While most companies acknowledge the moral and regulatory obligations to decarbonise, and many have endeavoured to set a good sustainability strategy, there is often a gap between ambition and reality. If we know what we need to achieve, and what we need to change to get there, then why is it so difficult in practice?
To ensure successful delivery of your decarbonisation strategy, you need to be bold and forward-thinking.
Your assets may have years of useful life left and understandably, you may be reluctant to replace them ahead of schedule, especially when there’s likely minimal value, or even a financial write off, upon disposal.
At Berkeley, we have tackled this challenge while partnering with transport sector clients on sustainability strategies. One client, a bus company, has committed to no more diesel bus orders after December 2022 but even with this commitment, it will take until 2035 to have a fully decarbonised fleet due to the lifecycle of their existing assets. Other asset lifecycles are even longer, with trains lasting between 30-35 years, and ferries and ships between 25-30 years.
If your company is conforming to the 2050 net-zero target (which has been adopted by most national governments around the world, including the UK and the US), an effective asset decarbonisation strategy should take full advantage of the timescale available.
Transition to decarbonised assets cannot happen overnight – you need to start your planning now.
Be holistic in your thinking: it’s more than just your assets that need to be considered.
Businesses need to think about the end-to-end supply chain. What pressure can an FMCG or retailer put on its suppliers to reduce carbon consumption in product manufacture? Is it commercially viable to source more locally to reduce transportation costs?
The rapid growth of the electric car market has shown that consumers are becoming more willing to pay a premium for low carbon products.
Adopting new technology may be essential to enable decarbonisation, but choosing the correct solutions and then selecting the right supplier can be a daunting prospect. In an emerging marketplace, no-one wants to back the wrong horse, requiring correction and additional investment further down the line.
For example, the technology for electrifying larger vehicles, such as buses and vans, is relatively new and currently only sufficient for relatively shorter distances. The charging technology introduces a further element of risk, with multiple solutions available and no international standard yet established.

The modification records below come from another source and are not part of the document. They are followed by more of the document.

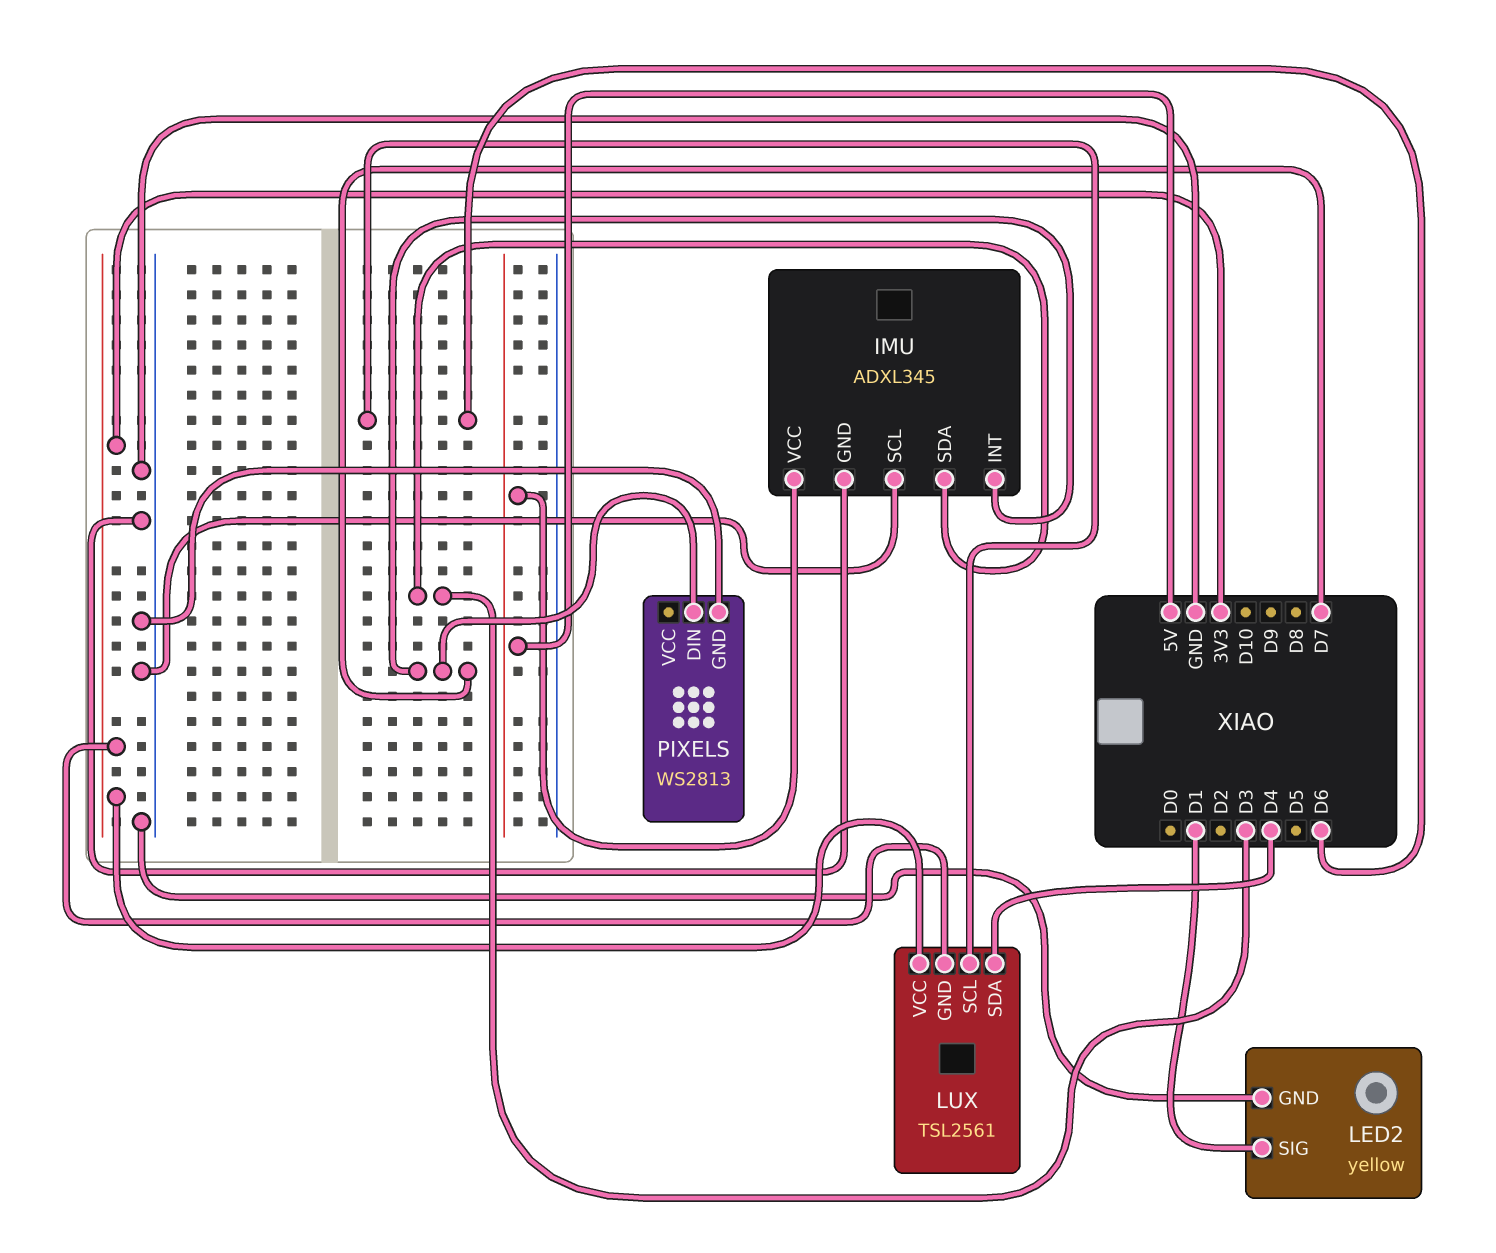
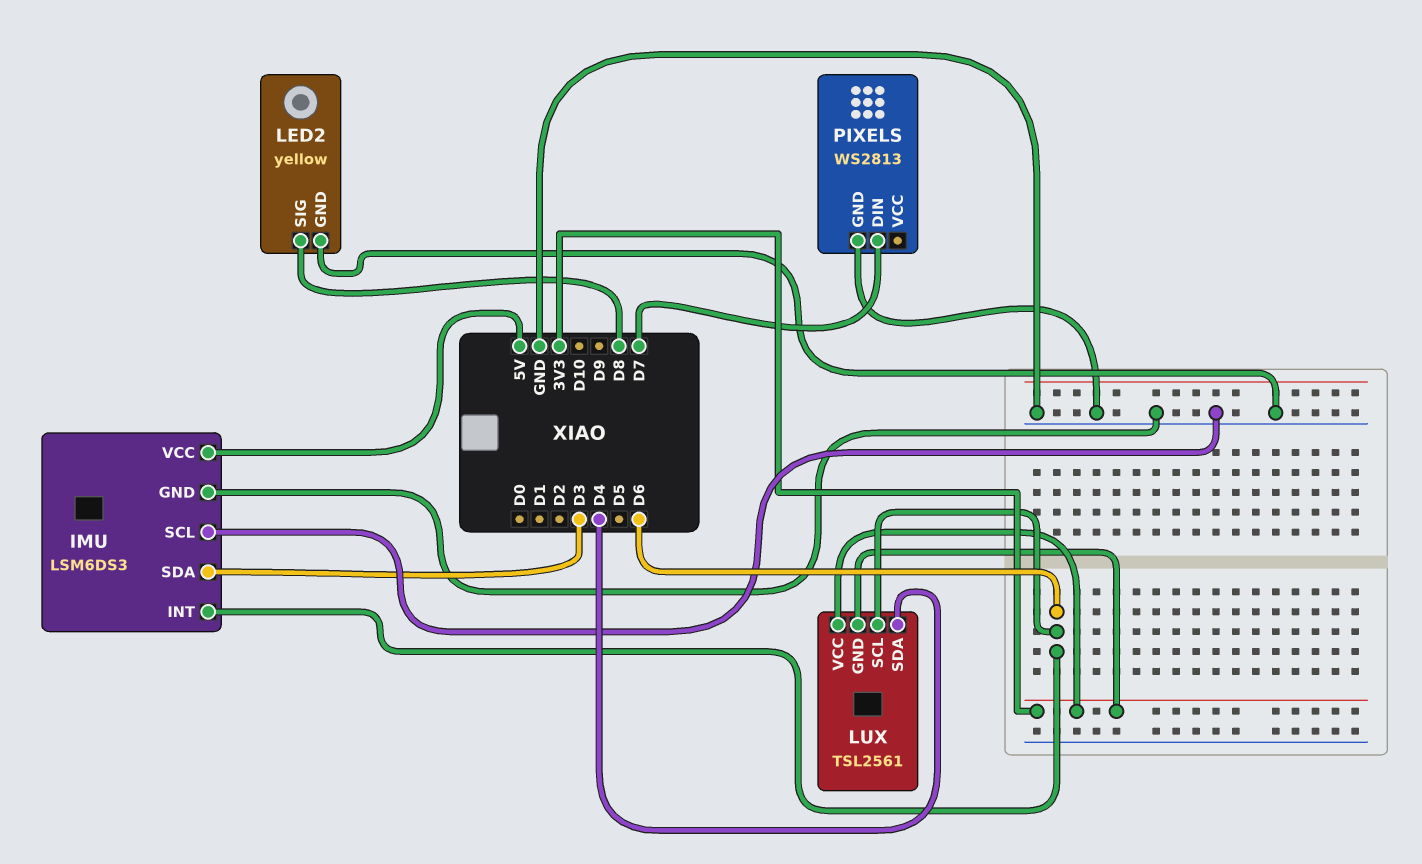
IMU: ADXL345 -> LSM6DS3
IMU pin INT: D7 -> D6
LED2 pin SIG: D1 -> D8

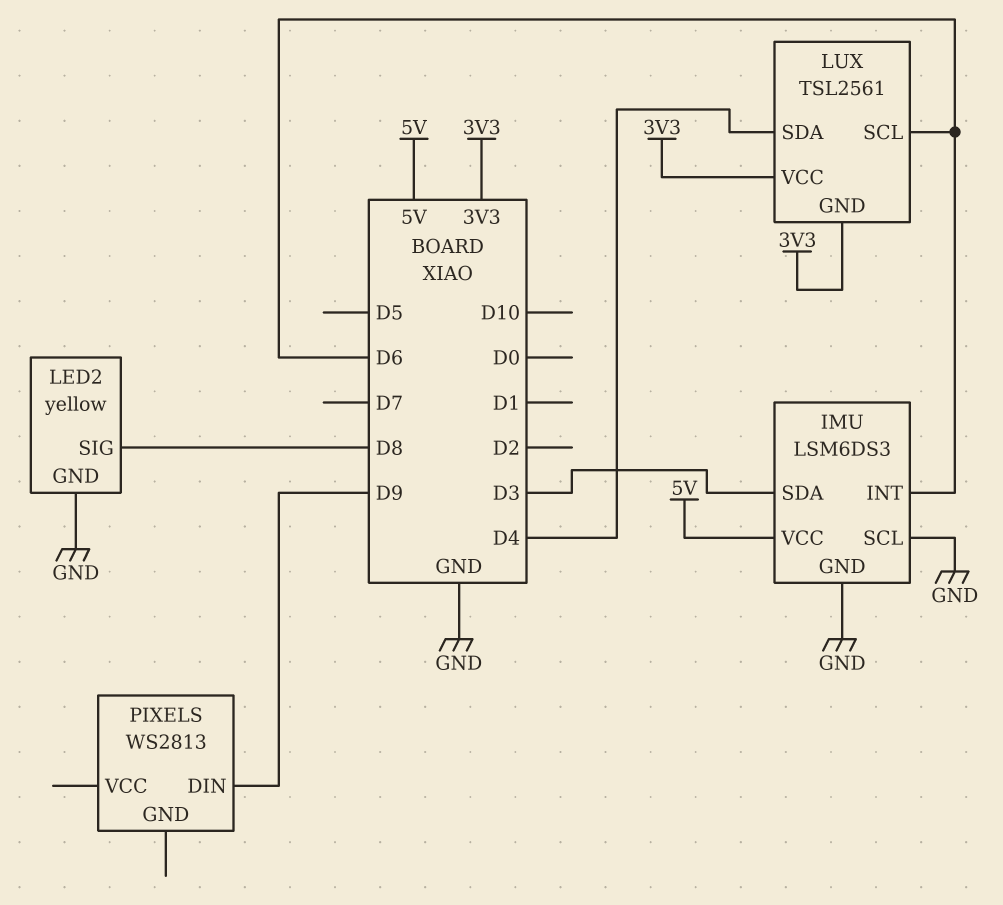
PIXELS pin DIN: D7 -> D9
PIXELS pin GND: GND -> none

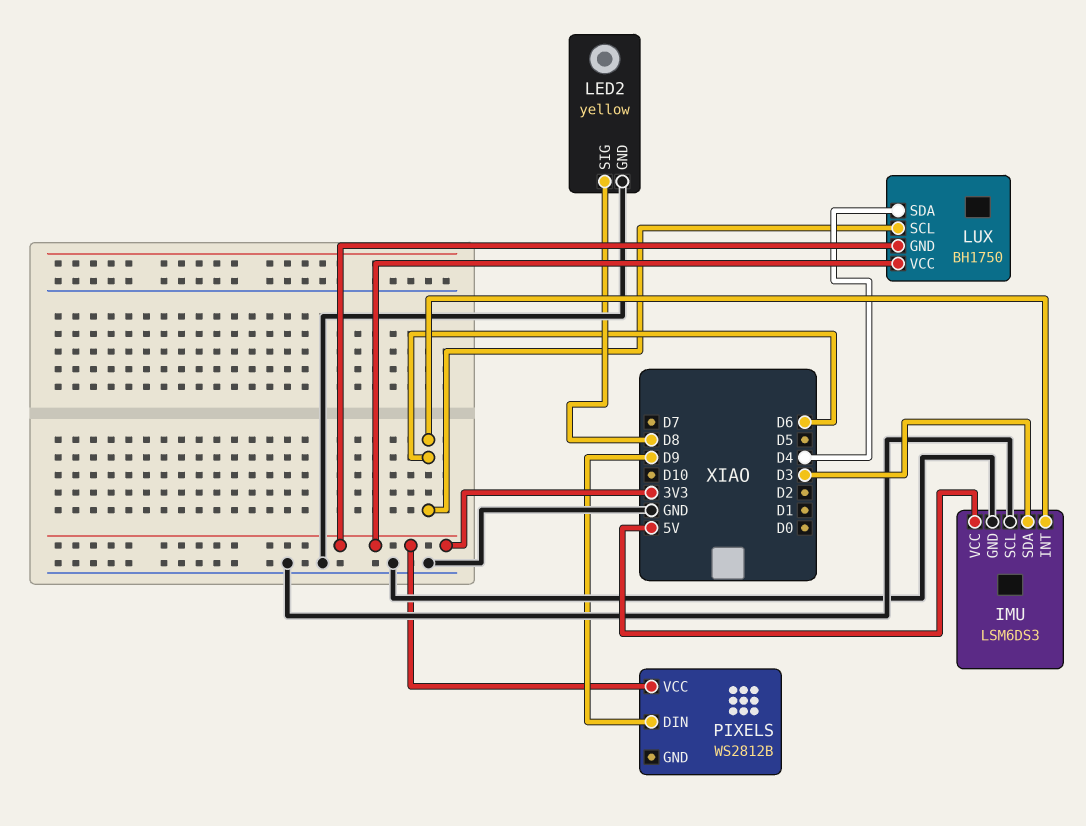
LUX: TSL2561 -> BH1750
PIXELS: WS2813 -> WS2812B
PIXELS pin VCC: none -> 3V3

It’s important that your decarbonisation strategy allows you to hedge your bets. The ease and simplicity of having one supplier replace all of your assets may be tempting, but it’s worth trying a few suppliers at the early stage. Consider embracing a trialling approach to both technology and suppliers, while maintaining balance against overcomplexity.
Again, taking advantage of government funding can help manage the risk and associated cost of this phase.
If businesses truly believe in the decarbonisation agenda, they can’t be too cautious. Embracing risk means seizing the opportunity to be the pioneer and drive real progress.
To implement and evaluate your trials successfully, you may need to consider whether your organisation has the right skills. Ensure your talent and/or outsourcing strategy is appropriately aligned.
Accelerating trends, such as consumer behaviour, activist investors and green finance, will drive a virtuous circle of change, and make sustainability an inherent element of profit and loss. Forward-thinking organisations recognise that decarbonisation will lead to business benefits, while a failure to act may detract customers and incur commercial penalties.
The right approach will change the operating model and/or organisational culture so that everyone takes accountability for delivering on sustainability.
Successful change starts with good leadership. Sustainability challenges cut across traditional functions so consider appointing dedicated environmental, social and corporate governance (ESG) roles at the executive level. Such roles shouldn’t only focus on policy-setting and progress monitoring, but take ownership for delivering change and achieving ESG outcomes.
However, you can’t just put a Chief Sustainability Officer in place and expect everything to be fixed. Making ESG measures a meaningful component of your balanced scorecard will start to drive the right behaviours, promote collaboration and encourage a joined-up approach across the business.
Leadership must lead by example by reducing their own unnecessary consumption. Culture change won’t happen unless leaders are seen to be ‘walking the walk’.
While nobody can predict the next 'unicorn' of the green economy, we know there will undoubtedly be new commercial opportunities. Private and government investment in the green economy is only set to grow. The possibilities could be endless.
The organisations that embrace proactive planning, a healthy approach to risk, and ambitious leadership, are setting themselves up for the best chance of success. Those that do not, run the risk of becoming irrelevant.